= Alte Liebe (Cuxhaven) =

The is a former pier in the port of Cuxhaven, which today serves as a viewing platform. It is located at the river-side boundary of Cuxhaven harbor, towards the shipping channel of the Lower Elbe. Ships bound for Neuwerk and Heligoland, as well as those heading to the sandbanks, depart inward in the direction of the harbor near the platform.

== Description ==
The structure was built in 1733 by sinking three decommissioned ships. The ships were surrounded by piles, and the gaps between them were filled with stones and wood. The goal was to fortify the harbor, which had been damaged by storm surges, and to secure the Große Bake, which at the time marked the harbor entrance.
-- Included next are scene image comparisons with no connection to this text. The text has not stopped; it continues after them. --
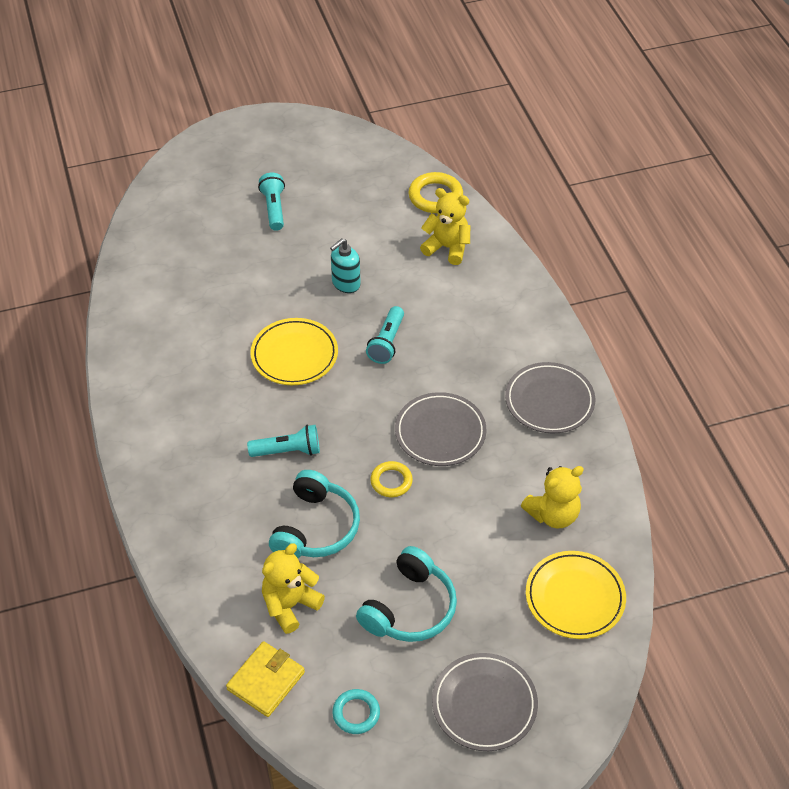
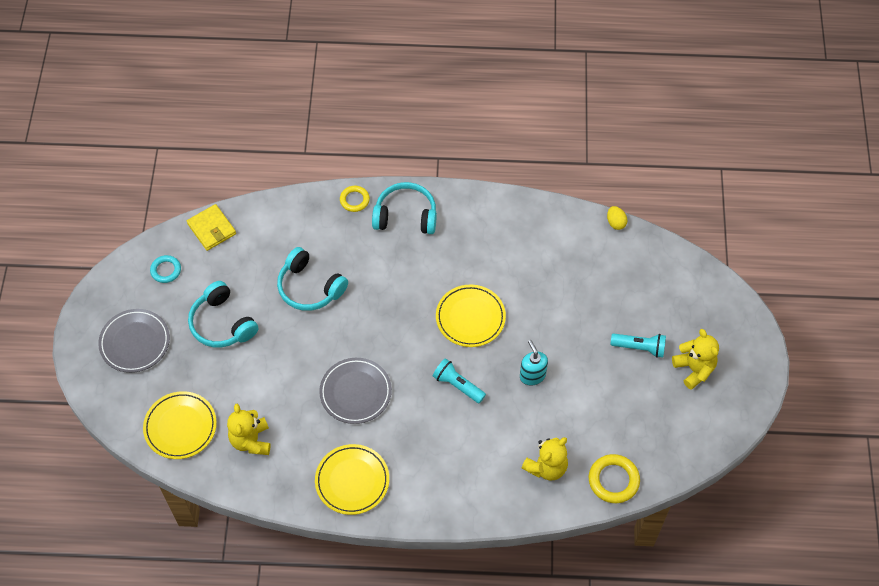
camera: 110 degrees right, 10 degrees up
(116, 261) = (615, 223): none -> yellow egg
(169, 459) = (405, 216): none -> turquoise headphones
(288, 451) = (382, 288): turquoise flashlight -> none
(290, 605) = (258, 256): yellow teddy bear -> yellow teddy bear (694, 369)
(391, 481) = (326, 345): yellow ring -> yellow ring (354, 200)
(549, 401) = (352, 481): grey plate -> yellow plate

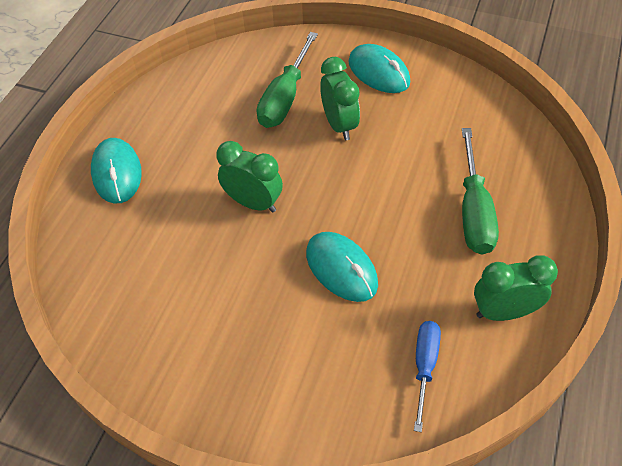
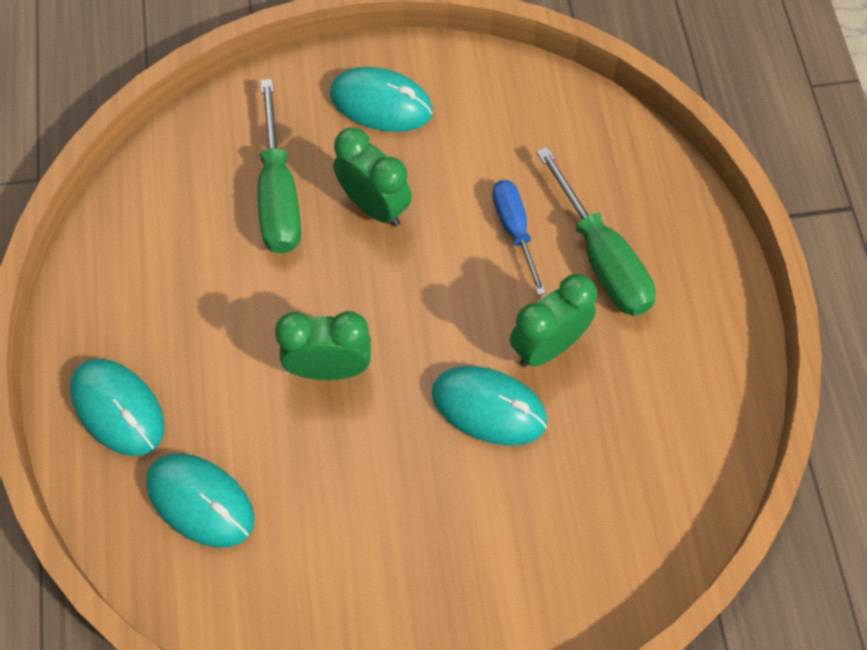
camera: 30 degrees left, 10 degrees up
(127, 244) = (200, 501): none -> turquoise mouse
(424, 366) = (647, 483): blue screwdriver -> blue screwdriver (514, 230)
(503, 312) = (698, 374): green clock -> green clock (548, 346)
The Alte Liebe later served as a ship's landing stage and was regularly renovated. In 1982, the structure was converted into a pure observation platform. At the time, the substructure's decaying wooden piles were replaced with a reinforced concrete construction. Above this, a two-story wooden pile building allows gallery visitors to observe shipping traffic on the Lower Elbe.

== Name ==
The name "Alte Liebe" is said to be derived from the foremost of the three sunken ships, which was named Die Liebe (The Love). According to another tradition, the name of the ship was Olivia. However, the local population only referred to it as Oliv, which phonetically resembled the Low German term for "Alte Liebe" (= Ol' Leev), meaning "Old Love."

== Popular culture ==
Bei der Alten Liebe is a short street that leads from Cassen-Eils-Straße and Am Alten Hafen to the properties, including those of the Helgoland sea bath service. Along the street are the listed buildings: the radar tower from 1960, the semaphore from 1884, the Hamburg lighthouse from 1804, the weather station from the 1920s, as well as the fire ship Elbe 1 from 1948 and the minesweeper memorial from 1935.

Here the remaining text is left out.